Pieces of that can (and should) be outsourced:
- Monitoring traffic, acquisition, conversion, and retention trends
- Identifying long-term patterns and seasonality
- Building daily, weekly, and monthly reporting packs
- Analyzing engagement and cohort behavior
- Evaluating channel ROI and budget efficiency
Reputation Management
Knowing how the public perceives your brand is critical. Today, 96% of consumers read reviews for local businesses before choosing who to trust.
Because it’s time-consuming, outsourcing reputation monitoring and response is a smart play:
- Listening across social, forums, and news to catch mentions
- Monitoring reviews on sites like Yelp and Angie’s List (now Angi)
- Collecting structured feedback via surveys or follow-ups
- Flagging and triaging emerging negative press
- Responding to negative comments with approved frameworks
- Identifying and de-escalating trolls while upholding guidelines
Email marketing
Email still drives dependable ROI when it’s targeted and consistent.

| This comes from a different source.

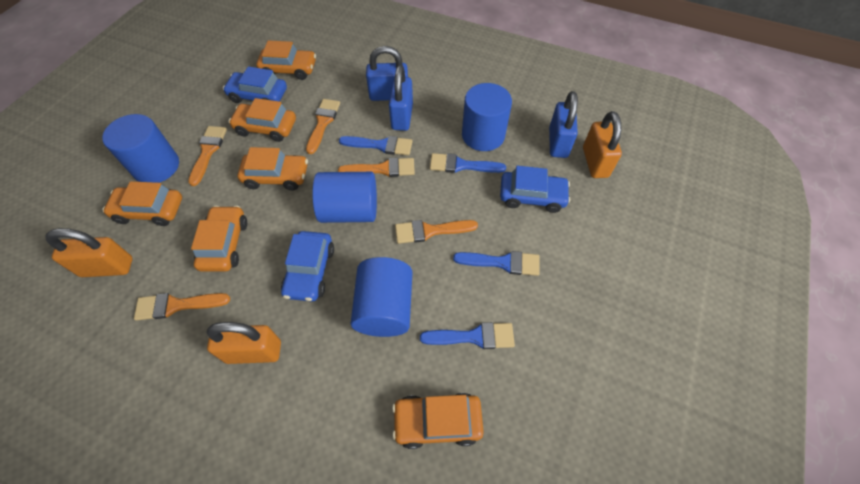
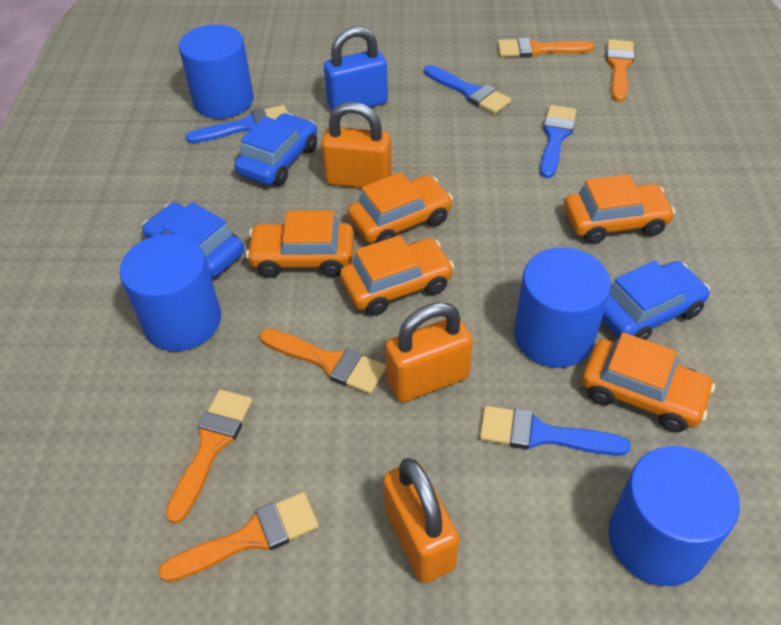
blue padlock: 3 -> 1
orange car: 6 -> 5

It can also be a heavy lift—ESP setup, integrations, automation, segmentation, QA, and cadence all take time.
Outsource the execution; keep control of strategy, offers, and brand voice:
- Producing newsletters and automated flows from approved briefs
- Proofreading, link-checking, and rendering tests across devices
- Scheduling and sending bulk campaigns with proper list hygiene
- Inbox monitoring to route questions and escalate support issues
WordPress
WordPress is the internet’s publishing workhorse.
Outsource the routine maintenance and keep your team focused on content and conversions:
- Monitoring and managing plugin updates safely
- Installing and configuring new plugins to spec
- Providing WP support and troubleshooting
- Tweaking theme templates and layouts
- Handling front-end and minor back-end coding tasks
Conclusion
Specialists can handle nearly every part of your marketing engine—faster and cleaner than a generalist team trying to do it all.
That’s why outsourcing key tasks makes sense—and why it’s never been easier to do well.
I’ve had great results with this approach, and so have my clients and peers. Many wouldn’t be where they are without it.
Once you start outsourcing, the compounding benefits show up quickly.
You reclaim time for strategy and innovation. New opportunities appear. Your roadmap gets clearer. Your content and campaigns get better.
Outsourcing is a small operational shift that unlocks outsized gains.
If you haven’t started, identify the tasks that slow you down, write a simple SOP, and hire a pro to run it.
Use Fiverr or Upwork. Find a skilled specialist. Give them a tight brief, a small paid test, and a deadline. See what happens.